OpenCV Integer division in c++ not as expected

Question

Given the following output:

[11233, 11345, 11434, 10897] [44, 44, 45, 43] [-31, 81, -86, -111]

from this code

std::cout << mat32sc1;
channels[1] = mat32sc1 / 256;
channels[0] = mat32sc1 - channels[1] * 256;
std::cout << channels[1];
std::cout << channels[0];

I would have expected 11233 / 256 to be 43, using integer division?

Is my assumption wronge that c++ always do integer division by flooring?

Update

Here is my current encoding function.

void encode(cv::Mat & src, cv::Mat & dst)
{
    cv::Mat_<int> mat32sc1;
    src.convertTo(mat32sc1, CV_32SC1, 10, 11000);

    std::vector<cv::Mat> channels;
    channels.resize(3);

//  bitwise_and(mat32sc1, cv::Scalar(255), channels[0]); // is this needed or will converTo truncate automaticly.
//  channels[0].convertTo(channels[0], CV_8UC1);
//  mat32sc1.convertTo(channels[1], CV_8UC1, 1.0 / (1 << 8));
    channels[2] = cv::Mat::zeros(src.rows, src.cols, CV_8UC1);
    int flag = 256;
//  std::cout << mat32sc1;
    channels[1] = mat32sc1 / flag;
    channels[0] = mat32sc1 - channels[1] * flag;
    cv::Mat_<int> off = (channels[0] < 0) / 255;
    //std::cout << off;
    channels[1] -= off;
    channels[0] = mat32sc1 - channels[1] * flag;


    //std::cout << channels[1];
    //std::cout << channels[0];
    channels[0].convertTo(channels[0], CV_8UC1);
    channels[1].convertTo(channels[1], CV_8UC1);

    cv::merge(channels, dst);
}

Any smarter way to get the same result

Answer 1

I think a simple vector solution for integer division (without rounding) would be to drop the same amount of bits for the desired bit shift before doing the division.
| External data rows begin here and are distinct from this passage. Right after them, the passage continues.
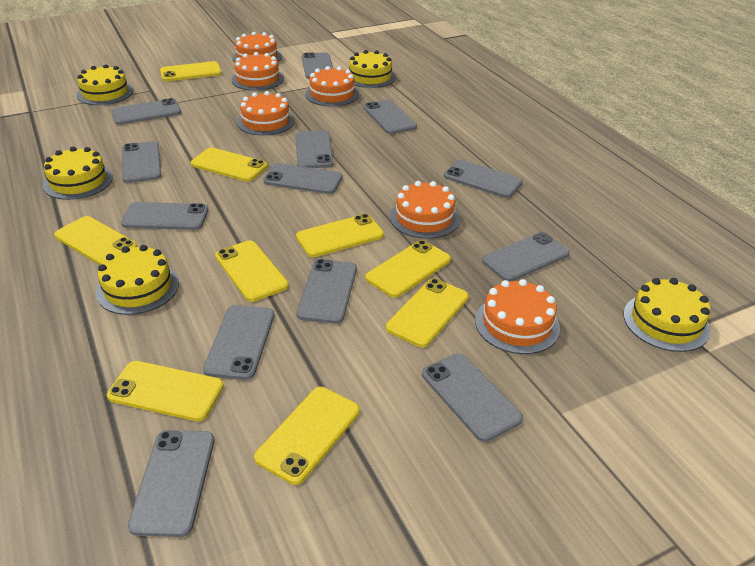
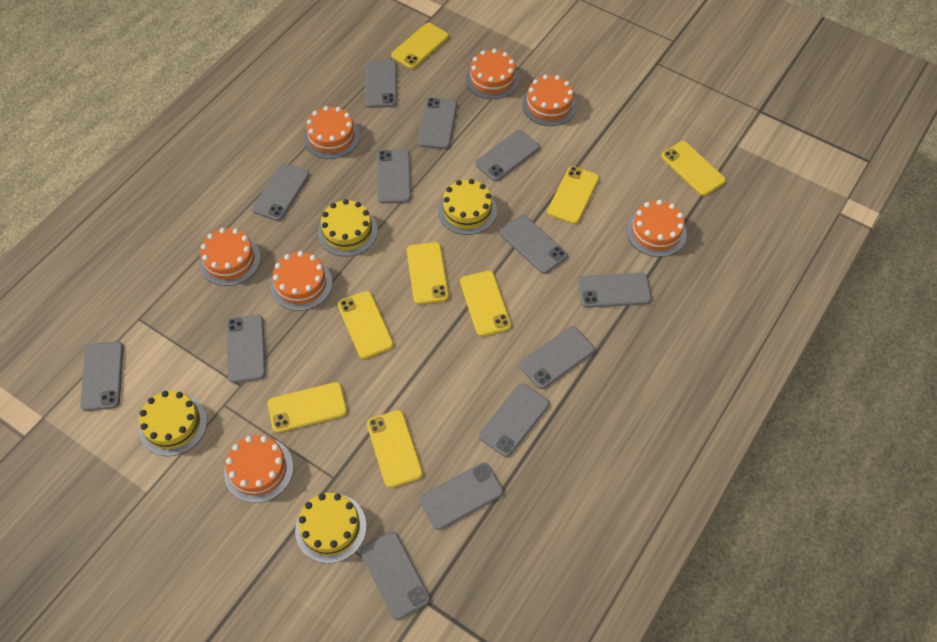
orange cake: 6 -> 7
yellow cake: 5 -> 4
yellow phone: 9 -> 8

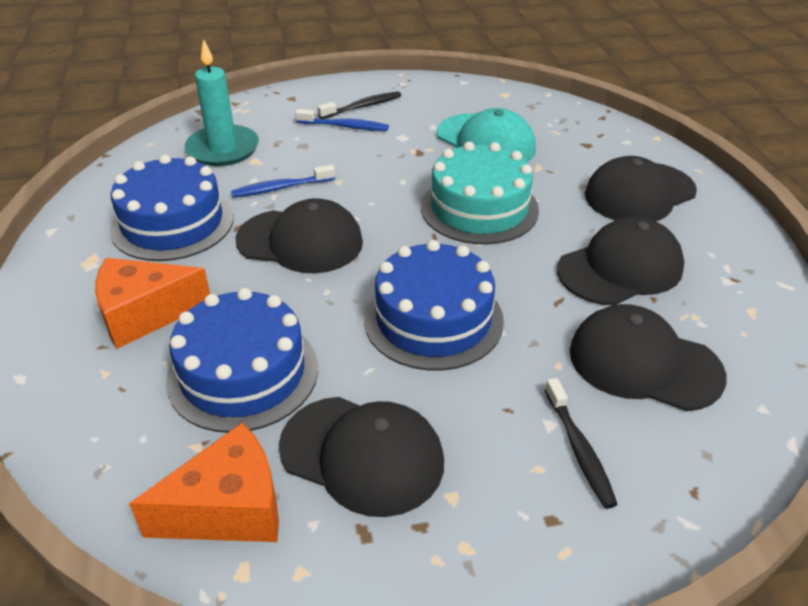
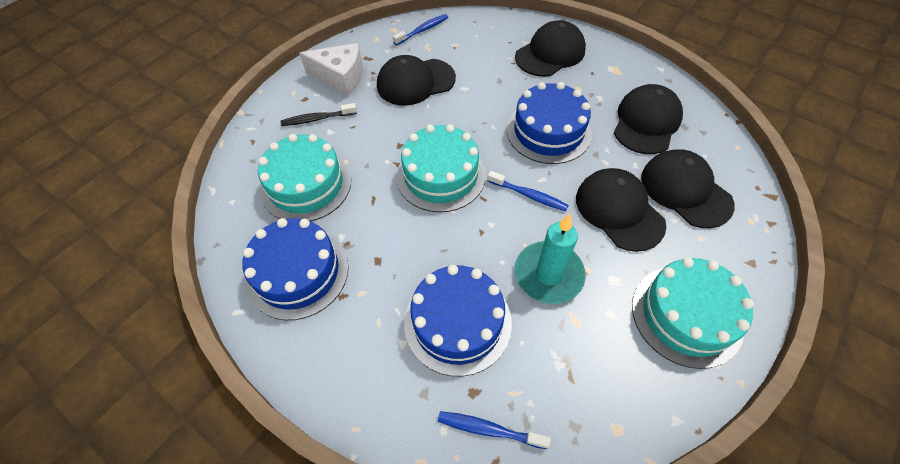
black toothbrush: 2 -> 1
blue toothbrush: 2 -> 3
orange cheese: 2 -> 0
turquoise cake: 1 -> 3
turquoise cap: 1 -> 0
white cheese: 0 -> 1

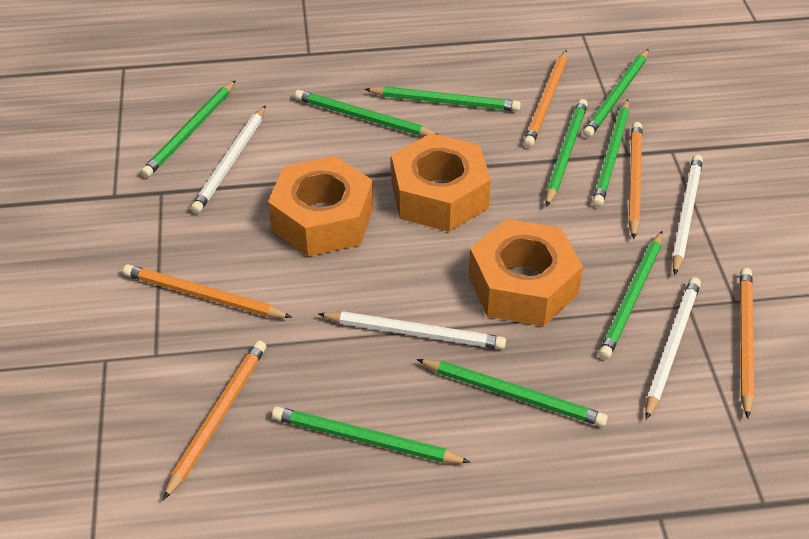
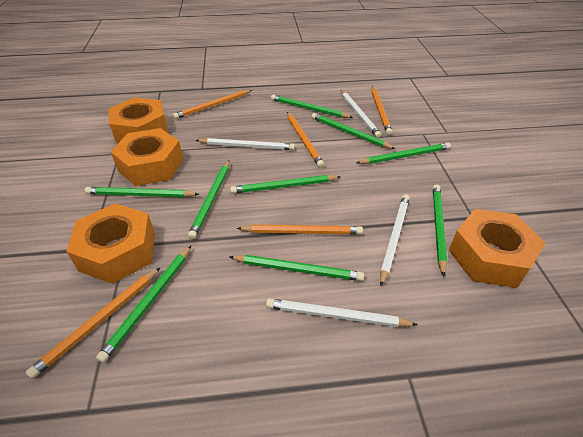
orange nut: 3 -> 4

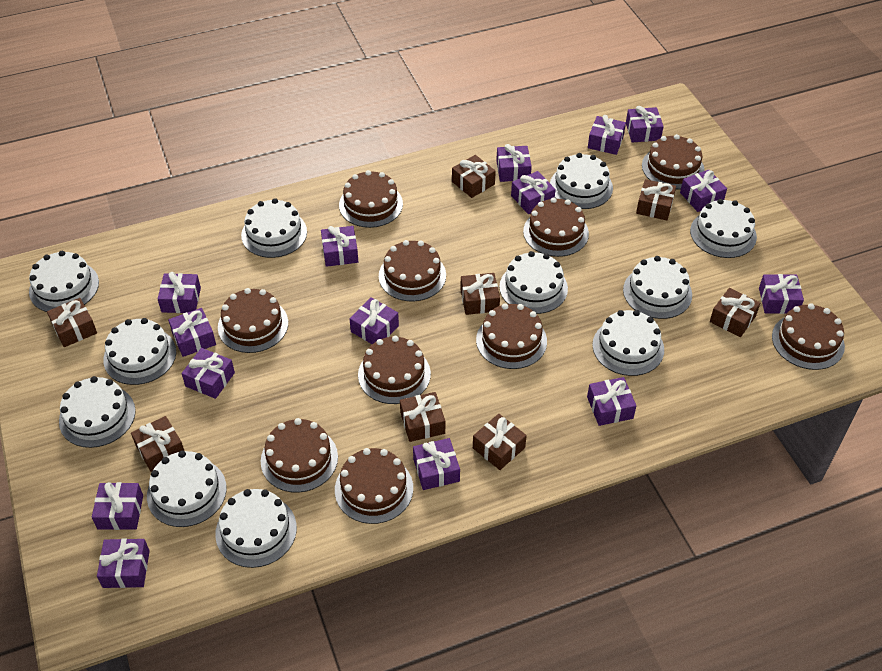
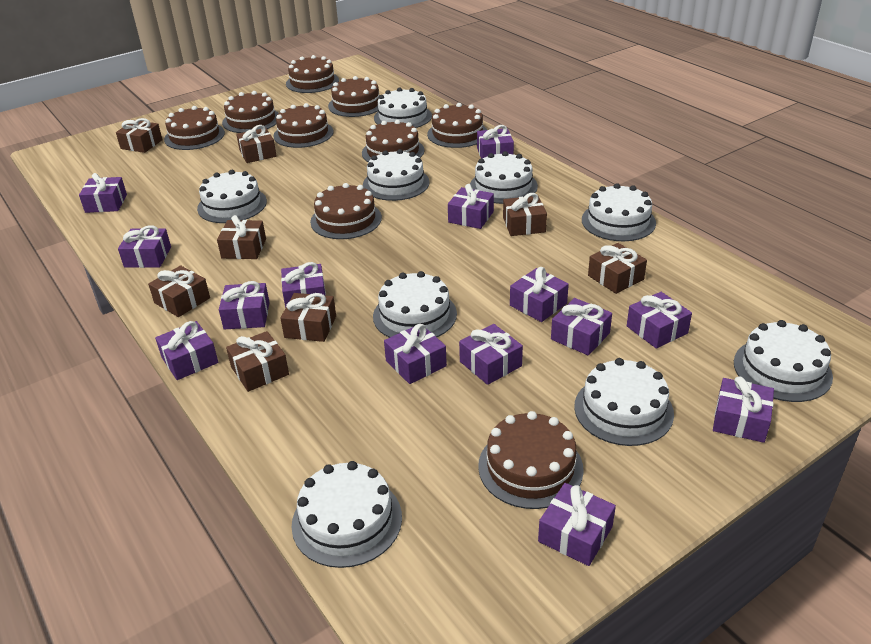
brown cake: 10 -> 9
purple gift: 15 -> 14
white cake: 11 -> 9

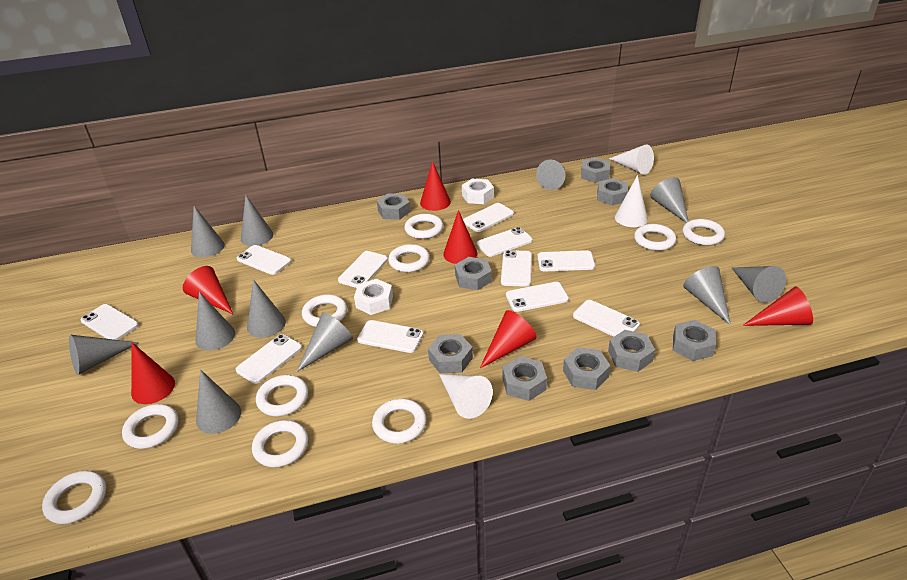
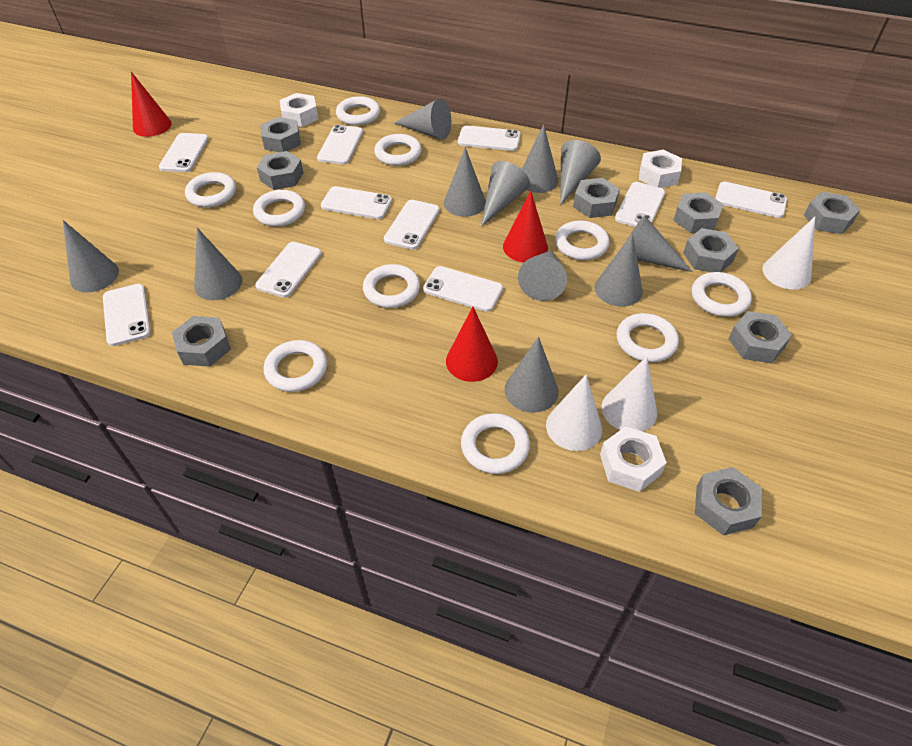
red cone: 6 -> 3
white nut: 2 -> 3
white phone: 11 -> 10

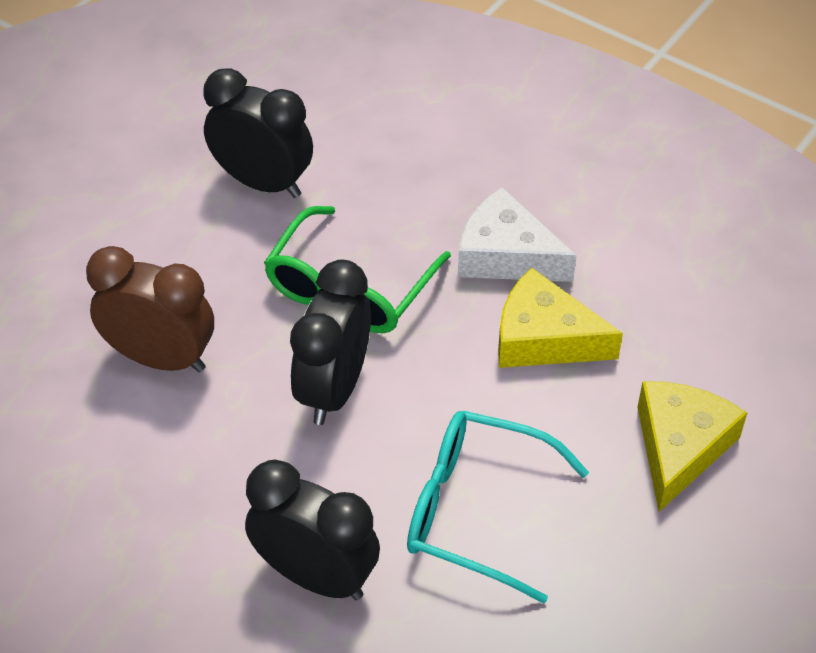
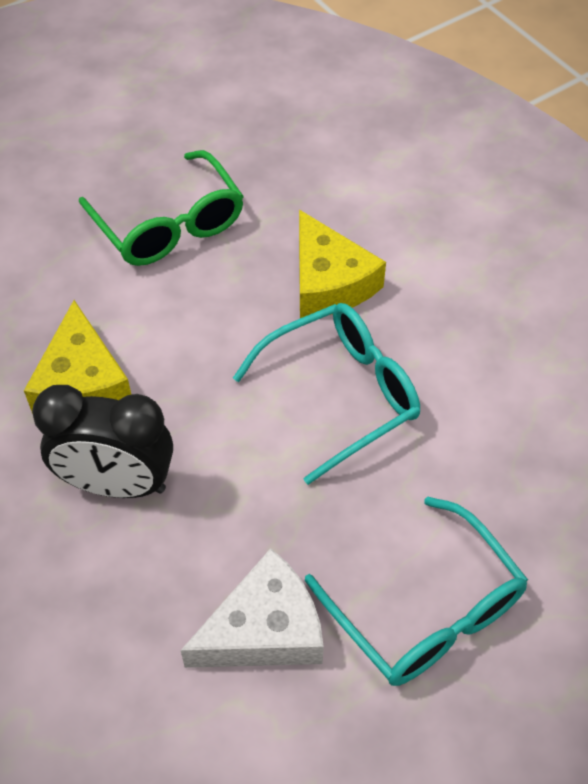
black clock: 3 -> 1
brown clock: 1 -> 0
turquoise glasses: 1 -> 2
For example, I'm using CV_16U and trying to shift right by 4 bits. I mask off first by 0xFFF0 first:

// Bit shift right 4 bits with floor function for input "frameMat" CV_16U

cv::Mat frameMatMasked;

cv::bitwise_and(frameMat, 0xFFF0, frameMatMasked);

frameMatMasked.convertTo(shiftedMat, CV_8U, (1.0 / 16.0));

Answer 2

Here is a hand-made function to perform integer division on OpenCV, based on your ideas. Hope it's helpful.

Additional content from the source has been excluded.